7. An order for ATO to amend IT ATO “DR” to “CR” on account of ABN 58-104943615 in all accrued STATUTORY ROYALTIES inclusive of the ATO allowed for 2009-2010-2010-2011 GST at 3.75% of 10% from ATO Act HQ matching for STATUTORY ROYALTIES not taxable to ABN 58-104943615 & to pay rebate 2015-2016 same amount as per stated in the ATO statements 17 law cited in the affidavit SAD296/2016 & Company tax Return has all DoD tenders/P/invoices & NLA of Australian Copyrights Protected at law.
(Upper case in the original)
11 There are a number of procedural irregularities with this application. However, it is not necessary to address them. It was plain that, having regard to the definition of “decision to which this Act applies” in s 3(1) of the ADJR Act and to the list in Sch 1 to the ADJR Act of the classes of decisions to which the ADJR Act does not apply, the decisions of the ATO which the applicants wish to impugn are not capable of review under the ADJR Act.
12 On that basis, I indicated that the application under the ADJR Act would be dismissed. Again, counsel for the DCT accepted that it would be open to Club Culture to pursue on the first application the matters which she had sought to agitate under the ADJR Act application, to the extent that there was a difference.
13 As already noted, Dr Larsen did not have legal representation at the hearing. This caused more than the usual difficulties. English is not Dr Larsen’s first language (her Passport shows that she was born in Odessa in the Ukraine). Dr Larsen declined the Court’s invitation to arrange an interpreter to assist her.
14 Dr Larsen’s business card which was included in one of her affidavits shows that she has the qualifications of a Doctor of Medicine, a Doctor of Philosophy and that she is a medical specialist. It seems, however, that these are overseas qualifications and it is not clear that they are recognised in Australia.
15 Despite Dr Larsen’s apparent qualifications, it was not easy to follow and understand all the evidence which she presented and her submissions. Some of the written material was closely typed or handwritten making legibility difficult. The material was marked by repetition, a lack or coherence and a lack of particularity. Much of the evidential material which Dr Larsen presented was, on any view, irrelevant to the issues on the review. It was evident that Dr Larsen feels a strong sense of grievance towards the ATO and that this has coloured her approach to the issues.
Review principles
16 It is not necessary to refer in any detail to the principles governing a review pursuant to s 35A(5) of the FCA Act. The review is a hearing de novo in which the moving party has the onus of satisfying the Court that the orders were appropriately made: Callegher v Australian Securities and Investments Commission [2007] FCA 482; (2007) 218 FCR 81 at [46]. The parties are not confined to the evidence which was before the Registrar at the time the winding up order was made and the Court is to determine the review without being fettered by the decision of the Registrar: ibid.
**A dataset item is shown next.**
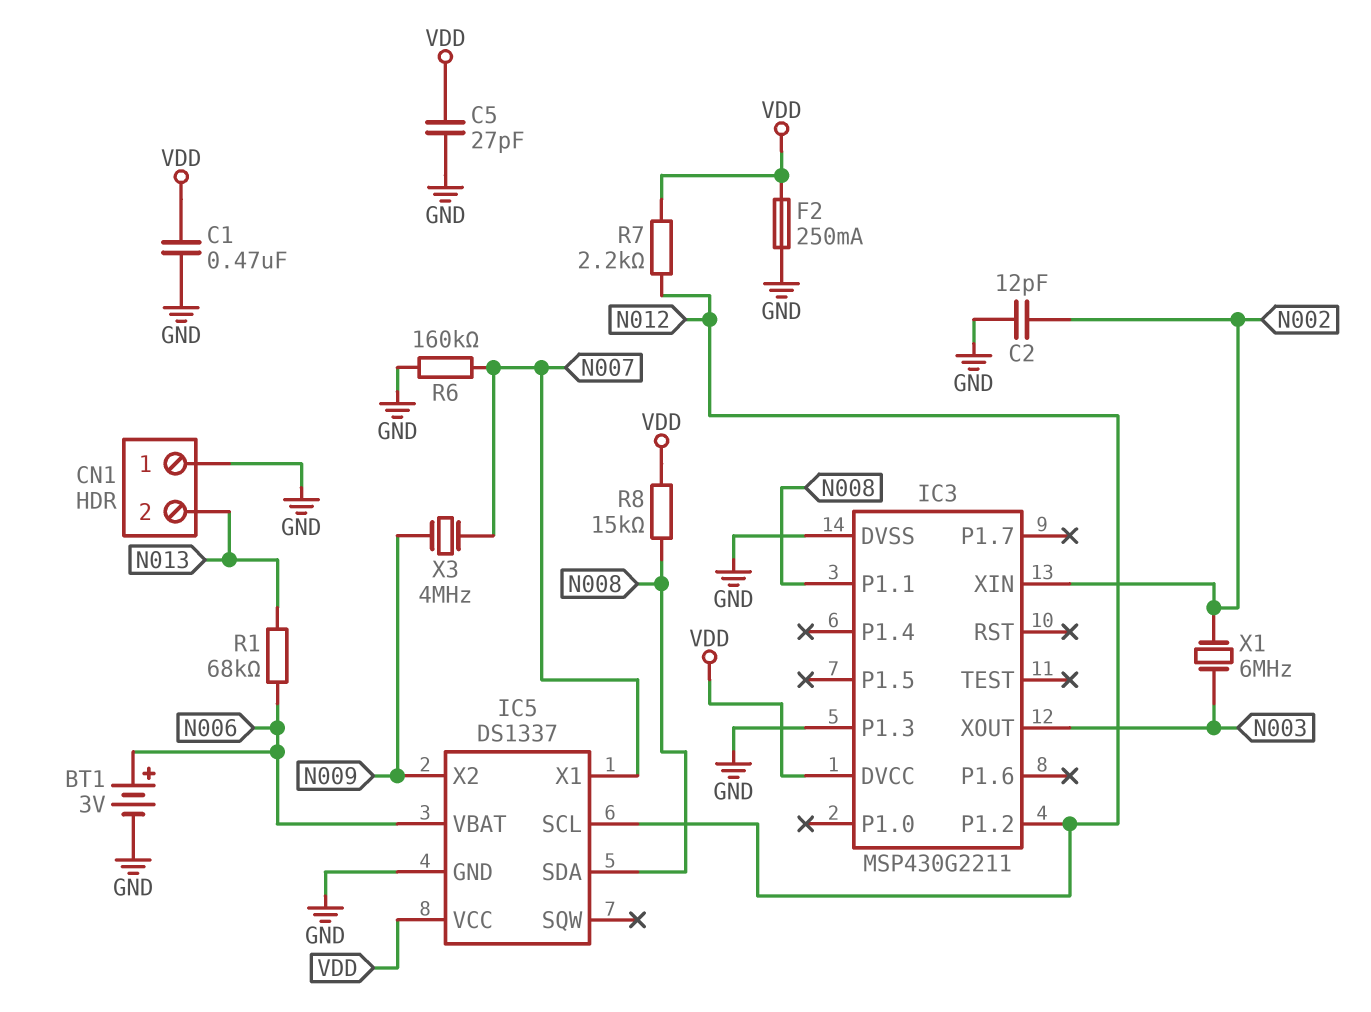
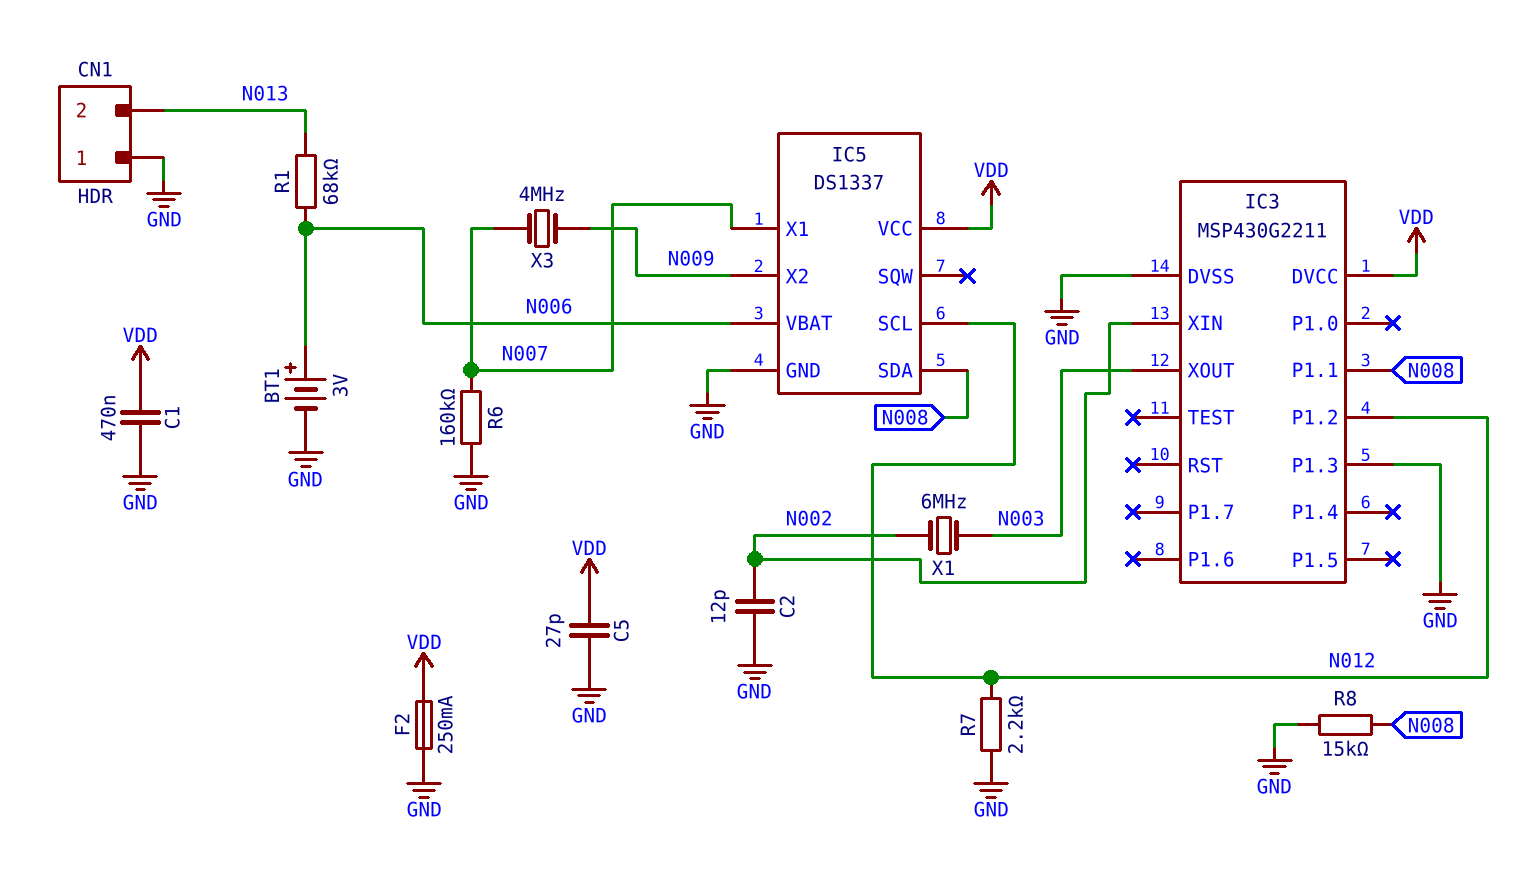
R7: 2.2k (N012, VDD) -> 2.2k (GND, N012)
R8: 15k (N008, VDD) -> 15k (GND, N008)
Summary of the principles relating to the making of a winding up order
17 Pursuant to s 459A of the Corporations Act, the Court may, on an application made by a creditor under s 459P, order that an insolvent company be wound up.
18 On an application for winding up, the Court presumes that the company is insolvent if, during or after three months ending on the day on which the application was made, the company failed to comply with a statutory demand (s 459C(2)(a)). The period for compliance with a statutory demand is, if the company has not applied to set it aside, 21 days from when it is served (s 459F(2)(b)). Section 459E sets out the circumstances in which a demand may be served and its required content.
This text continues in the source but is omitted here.